Entzug der Fahrerlaubnis droht : Illegales Rennen - Autos stammten von Flughafen-Parkservice

Parkservice am Flughafen – Privataufnahme eines Ex-Mitarbeiters

Jetzt trieben es zwei Angestellte auf die Spitze: Die Polizei ermittelt wegen des Verdachts eines verbotenen Autorennens. Stadt und Polizei haben aber wenig Handhabe gegen die Unternehmen.

Jetzt haben es zwei Angestellte des Flughafen-Parkservice in Düsseldorf auf die Spitze getrieben: Die Polizei ermittelt wegen des Verdachts eines verbotenen Autorennens. Stadt und Polizei haben aber wenig Handhabe gegen die Unternehmen.

Vier Jahre ist es her, als ein Skandal um unseriöse Parkservice-Firmen rund um den Flughafen in Düsseldorf Schlagzeilen machte. Immer wieder sind seitdem Anzeigen bei der Polizei eingegangen - von verschmutzten Autos, über zu hohe Tachostände, zu wenig Benzin im Tank bis hin zu Beschädigungen.
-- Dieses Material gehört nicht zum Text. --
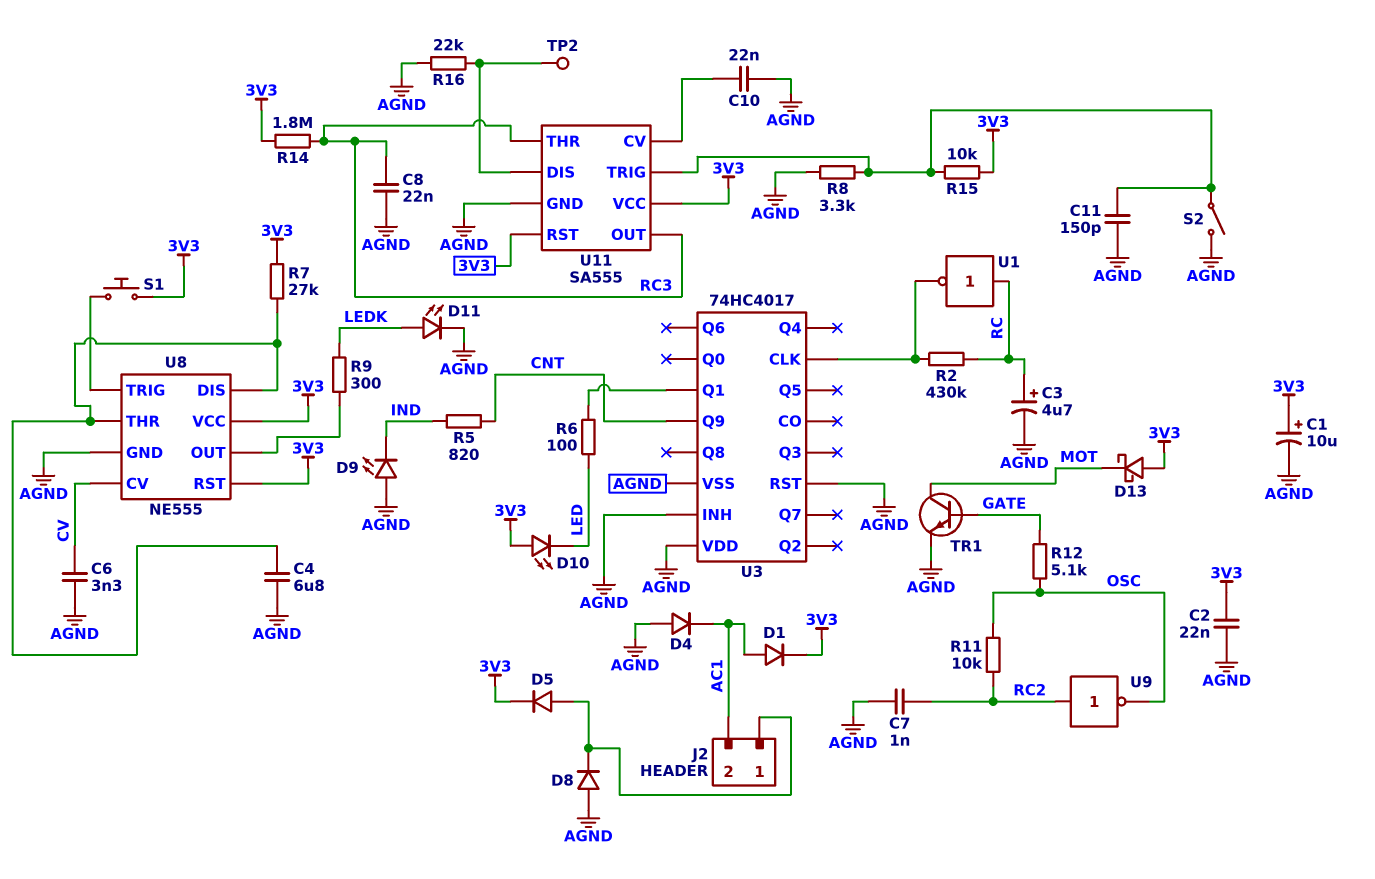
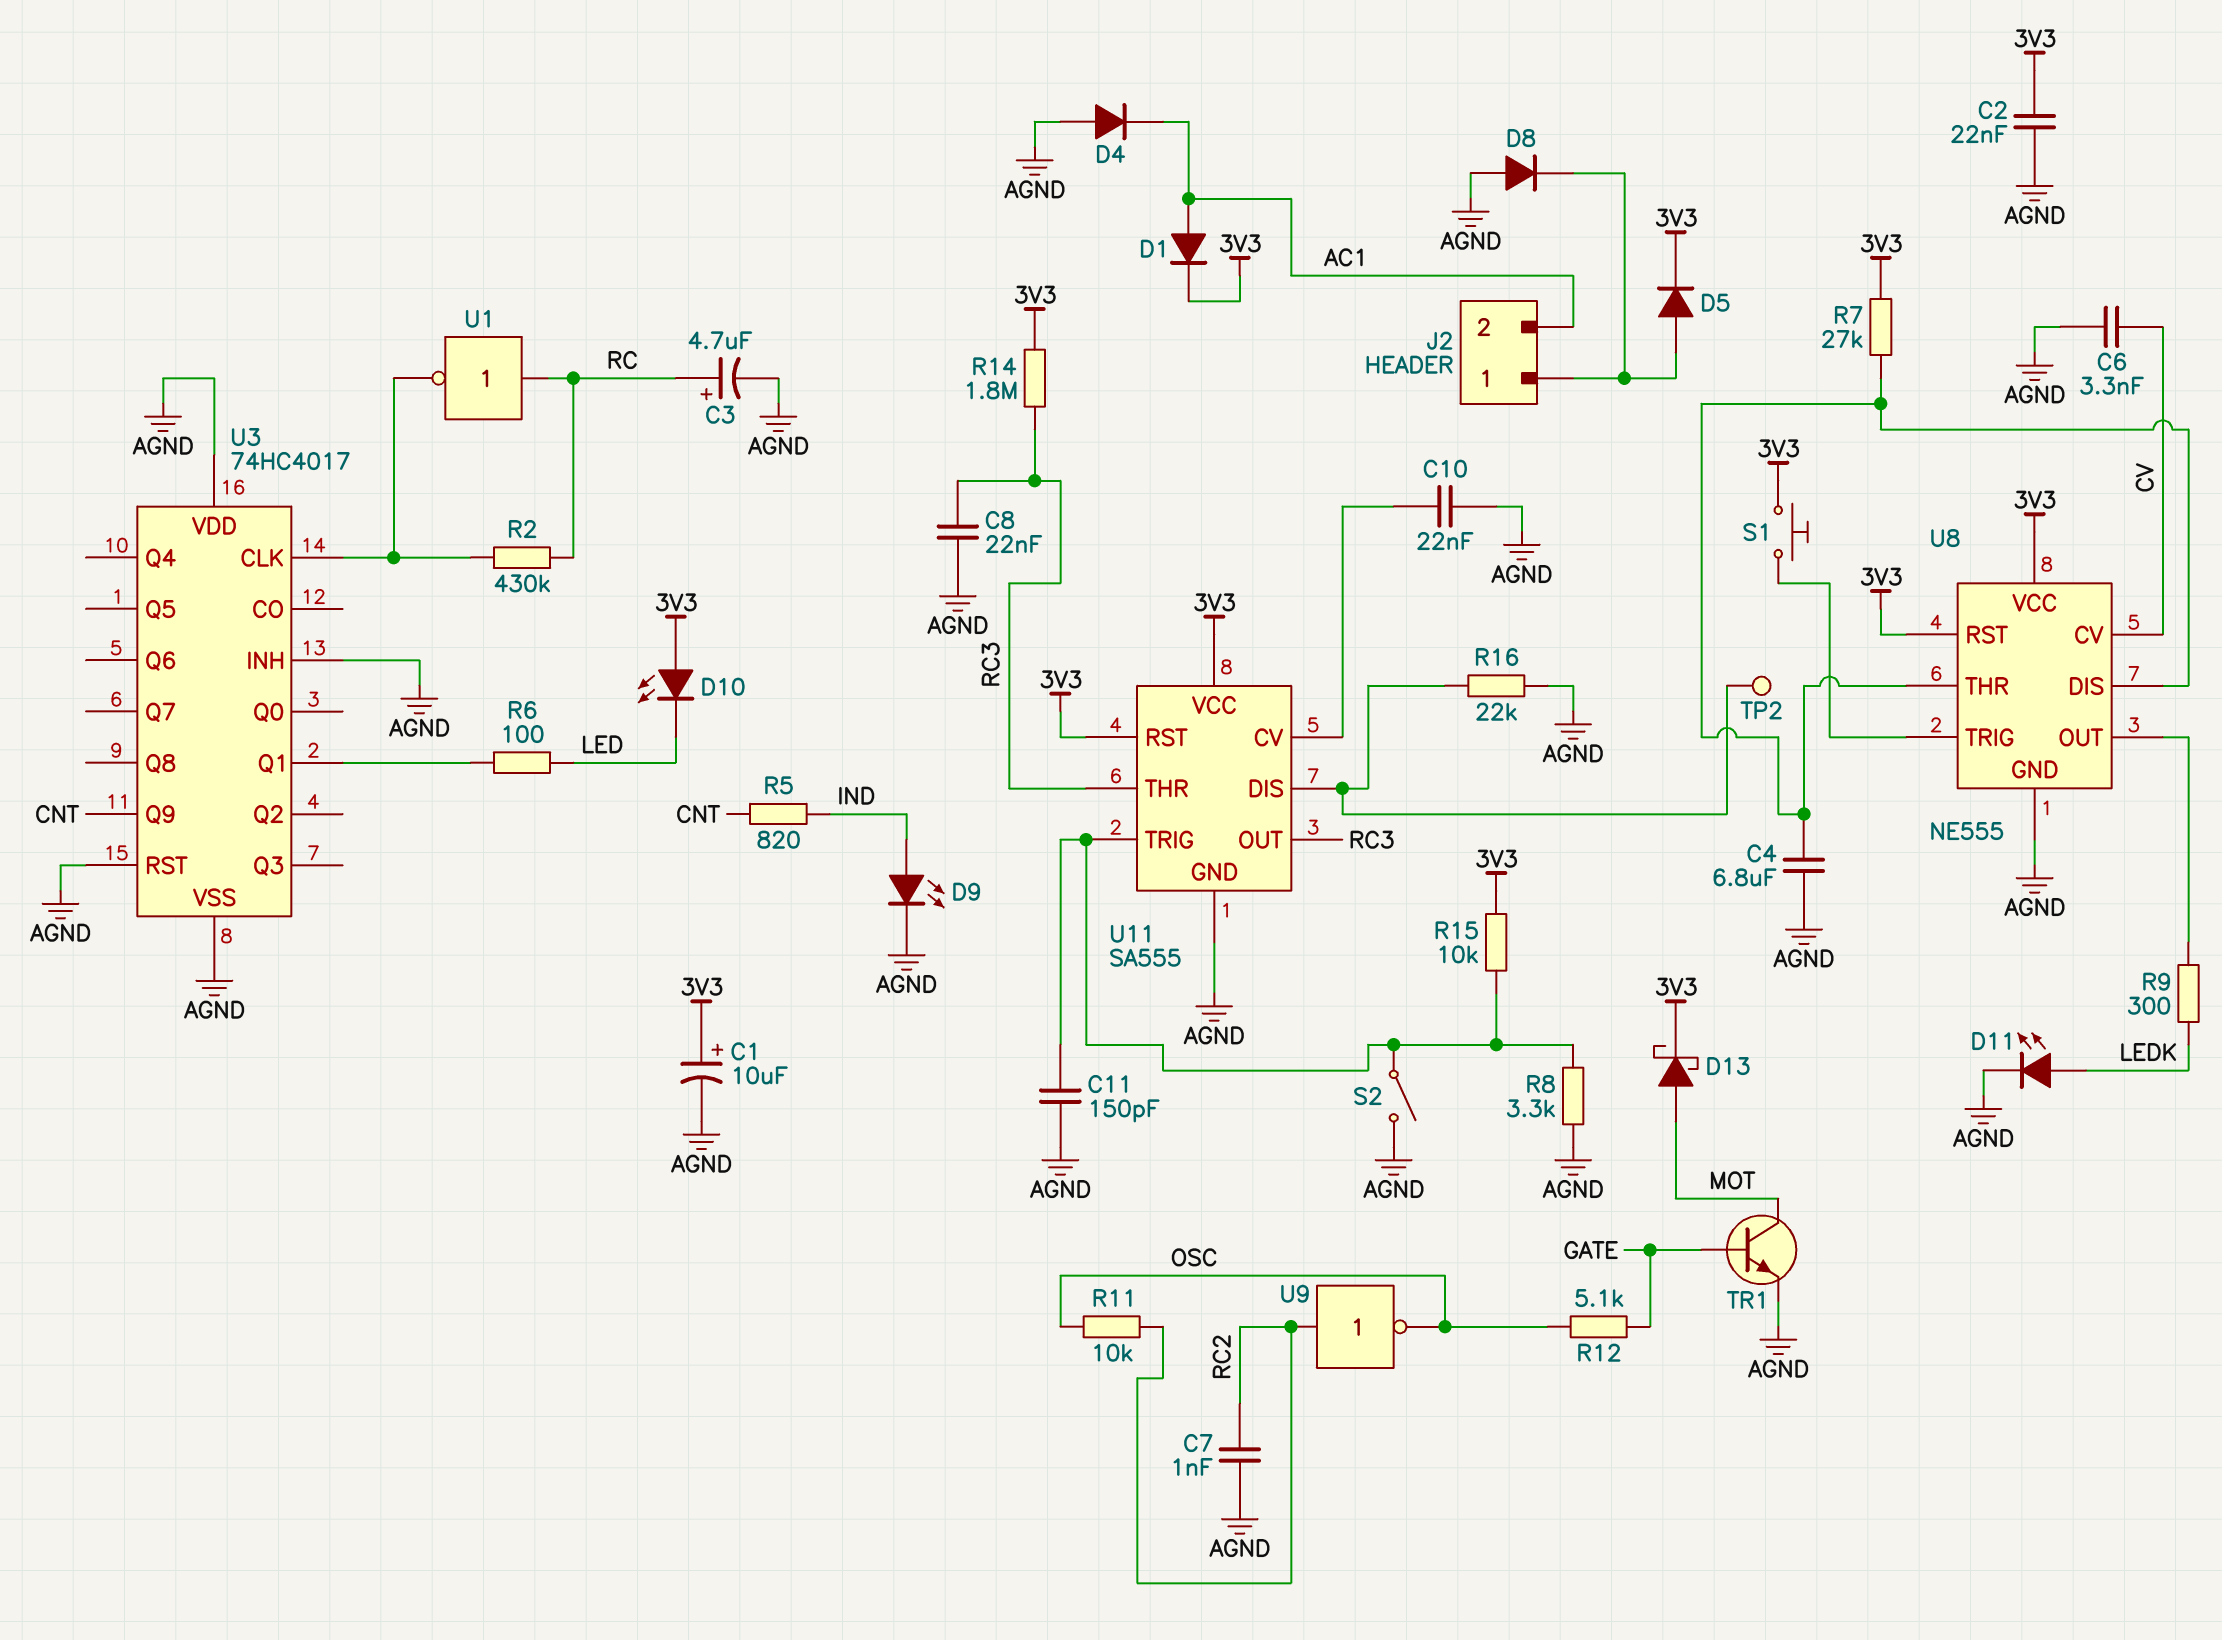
D9: LED (A AGND, K IND) -> LED (A IND, K AGND)
D13: schottky (A 3V3, K MOT) -> schottky (A MOT, K 3V3)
Am Sonntagabend trieben es zwei Angestellte einer Parkservice-Firma in Rath auf die Spitze: Die Polizei ermittelt wegen des Verdachts eines verbotenen Autorennens, die Führerscheine der 20 und 22 Jahre alten Männer sind sichergestellt worden.

Wie erkennt ein Reisender, dass er sein Auto einer seriösen Parkfirma übergeben hat?

"Sie sollten sich vor der Wahl des Anbieters über das Unternehmen informieren", sagt Frank Ferraro, Geschäftsführer des Bundesverbands unabhängiger Flughafen-Parkplatzbetreiber (BuF). Ein Gütesiegel, ein korrektes Impressum mit Telefonnummer und E-Mail-Adresse, eine Mitgliedschaft beim Verband und nicht zuletzt die Verbraucher-Bewertungen sind Hinweise, dass der Parkservice seriös ist.

Welche Möglichkeiten hat die Polizei, gegen solche Firmen etwas zu unternehmen?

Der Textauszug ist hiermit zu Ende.